Furthermore, in vitro pharmacokinetic (PK) studies of the most active compounds were carried out. The in vitro aqueous solubility was evaluated using five different concentrations (1, 3, 10, 30, and 100 μM), after incubation at 37 °C for 2 h. Both the estimated precipitation range (lower and upper bound) and a mid-range value were measured. Nicardipine and pyrene were used as control compounds. Compound I and 5c showed high aqueous solubility with an estimated precipitation range of 100 (lower bound) and >100 μM (upper bound). Compounds 5a and 5h showed moderate solubility of 30 μM (lower bound) and 100 μM (upper bound), and compounds 5b and 5f showed relatively reduced solubility comparable to pyrene (

Table 2. In vitro aqueous solubility of diarylethylamine salt analogues (5a–5c, 5f, and 5h) compared to nicardipine and pyrene (as control compounds) in buffered aqueous solution.

ID	Estimated Precipitation Range (µM)
	Lower Bound	Upper Bound	Calculated Mid-Range
Compound I	100	>100	>100
5a	30	100	65
5b	3	20	11.5
5c	100	>100	>100
5f	1	6.5	3.75
5h	30	100	65
nicardipine	10	30	10.5
pyrene	3	10	6.5

).

2.5.2. Microsomal Metabolic Stability

The metabolic stability of compounds I, 5a, 5c, 5f–5h was tested in human liver microsomes. All compounds were incubated for 45 min with pooled liver microsomes and the intrinsic clearance (CL_int), which is the theoretical unrestricted maximum clearance of unbound drug without blood or plasma protein binding limitations. Half-life (t_1/2) values were measured at five time points. Both CL_int as well as t_1/2 values were compared to dextromethorphan and verapamil as control compounds (

Table 3. In vitro metabolic stability of compounds 5a, 5c, 5f–h compared to control compounds (dextromethorphan and verapamil) in human liver microsomes; CL_int = intrinsic clearance, SE CL_int = standard error, t_1/2 = half-life, and n = number of time points used to calculate CL_int.

ID	Metabolic Stability (Human)
	CLint (μL/min/mg protein)	SE CLint	t1/2 min	n	Compound Remaining (% of 0 min)
					0 min	5 min	15 min	30 min	45 min	Control
Compound I	9.10	3.35	152	5	100	89.4	92.3	77.9	81.3	95.7
5a	8.91	0.532	156	5	100	95.8	92.3	86.0	81.4	91.0
5c	8.26	1.15	168	5	100	94.7	95.0	86.1	82.5	98.0
5f	9.34	0.699	148	5	100	97.2	92.2	88.0	80.7	88.0
5g	13.9	2.14	99.9	5	100	99.0	96.2	86.8	72.8	86.6
5h	2.35	2.31	589	5	100	102	108	100	95.8	97.8
dextromethorphan	28.2	3.73	49.2	5	-	-	-	-	-	-
verapamil	187	2.82	7.40	3	-	-	-	-	-	-

). Compound 5f displayed a microsomal half-life (t_1/2) = 148 min, which is higher than that of the drug controls—dextromethorphan (t_1/2 = 49.2 min) and verapamil (t_1/2 = 7.4 min)—and represents a reasonable starting point for the development of an anticancer therapy.

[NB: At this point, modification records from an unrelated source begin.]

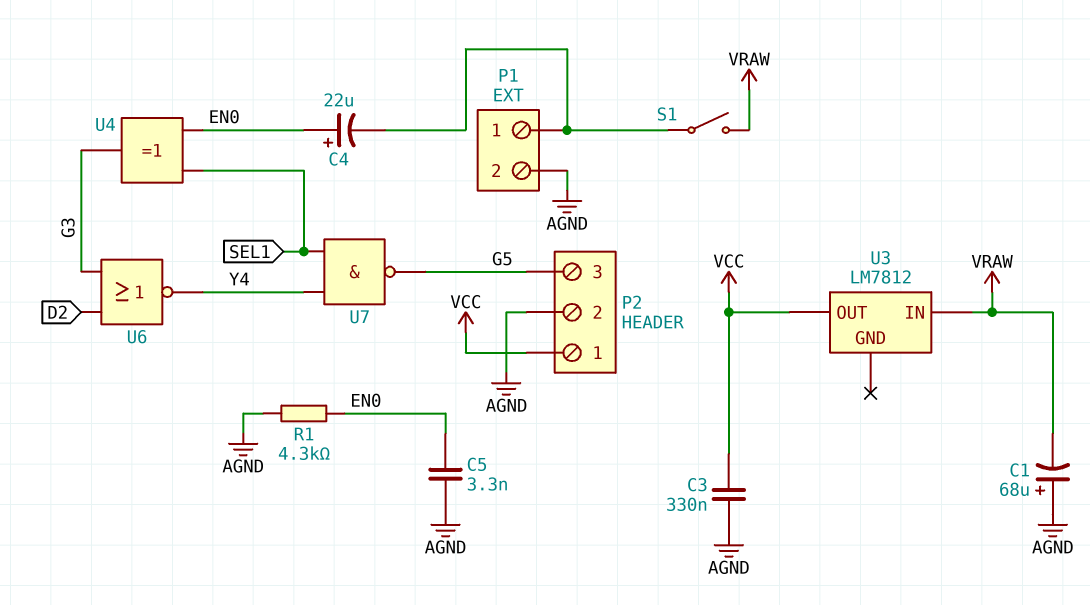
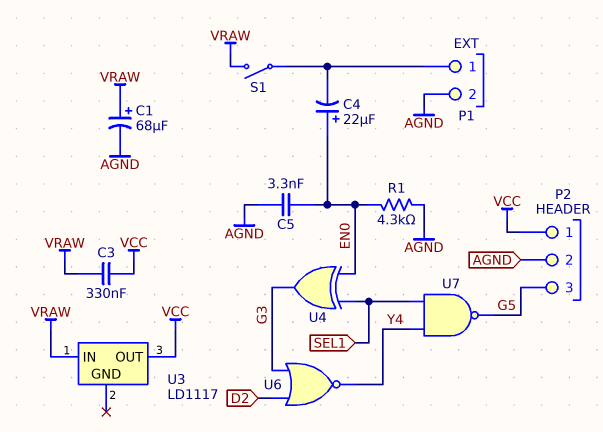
C1: 68uF (plus AGND, minus VRAW) -> 68uF (plus VRAW, minus AGND)
C3: 330nF (AGND, VCC) -> 330nF (VCC, VRAW)
U3: LM7812 -> LD1117

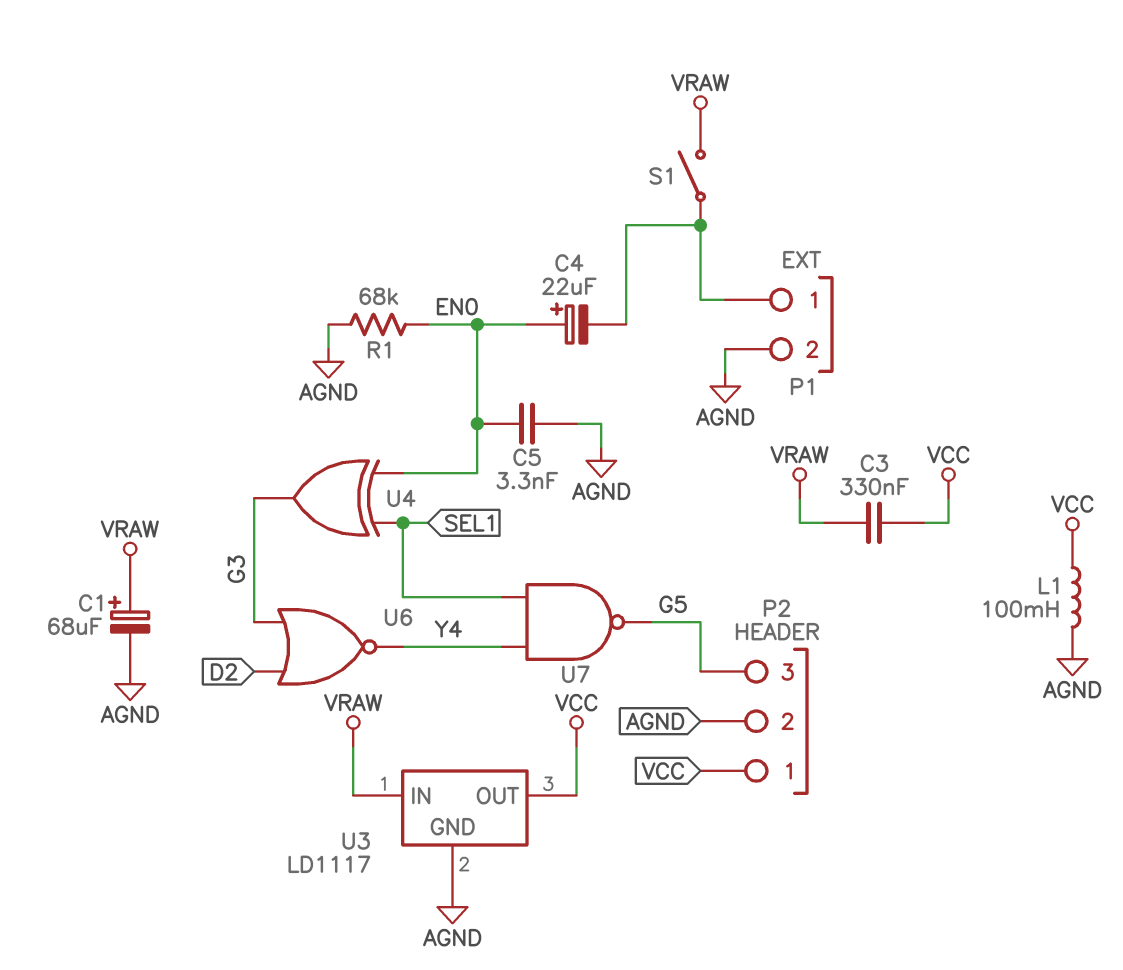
L1: none -> 100mH (AGND, VCC)
R1: 4.3k (AGND, EN0) -> 68k (AGND, EN0)
U3 pin GND: none -> AGND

2.5.3. Cardiotoxicity Assay

The hERG channel inhibition assay is a sensitive measurement to identify compounds exhibiting cardiotoxicity related to hERG channel inhibition. Compounds I, 5a, 5f, and 5i were tested for hERG channel inhibition in the patch-clamp assay. The IC₅₀ was calculated at 6 different concentration points (0, 0.008, 0.04, 0.2, 1, 5, and 25 µM). The results show that there was no in vitro cardiotoxicity observed with compound 5f (IC₅₀ = >25 µM) which reflects a satisfactory degree of safety for this compound (

Table 4. In vitro cardiotoxicity expressed in terms of IC₅₀ of hERG channel inhibition of diarylethylamine compounds (5a, 5f, 5i) compared to control compounds (quinidine and dimethylsulfoxide). SE IC₅₀: standard error; n: number of data points used to calculate IC₅₀.

ID	hERG Channel Inhibition
	IC50 (µM)	SE IC50 (µM)	n
Compound I	5.47	0.616	15
5a	3.59	0.833	11
5f	>25	-	12
5i	6.01	1.22	11
quinidine	1.39	0.366	12
dimethylsulfoxide	>25	-	15

) [39]. (http://cyprotex.com).

3. Materials and Methods

3.1. Molecular Modelling

The crystal structure of the focal adhesion targeting (FAT) domain was downloaded from the Protein Data Bank (PDB code 1K05) [38] and prepared for docking using the MOE (Molecular Operating Environment) protein preparation tools. The library of commercially available compounds was downloaded from the SPECS website [40] (www.specs.net) in sdf format and prepared using the conformational Search tool in MOE. The virtual screening simulations were performed using the Glide SP within Maestro software using the default settings (Glide, version 9.5, Schrödinger; http://www.schrodinger.com). The pocket used for the high throughout virtual screening was focused on the area surrounding the three amino acids: Asp 1036, Ser 910, and Lys 1032 which also encompasses the Tyr 925 residue within a 12A° radius. The virtual screening output database was saved as a mol2 file, and the visual inspection of the docking modes was performed in MOE.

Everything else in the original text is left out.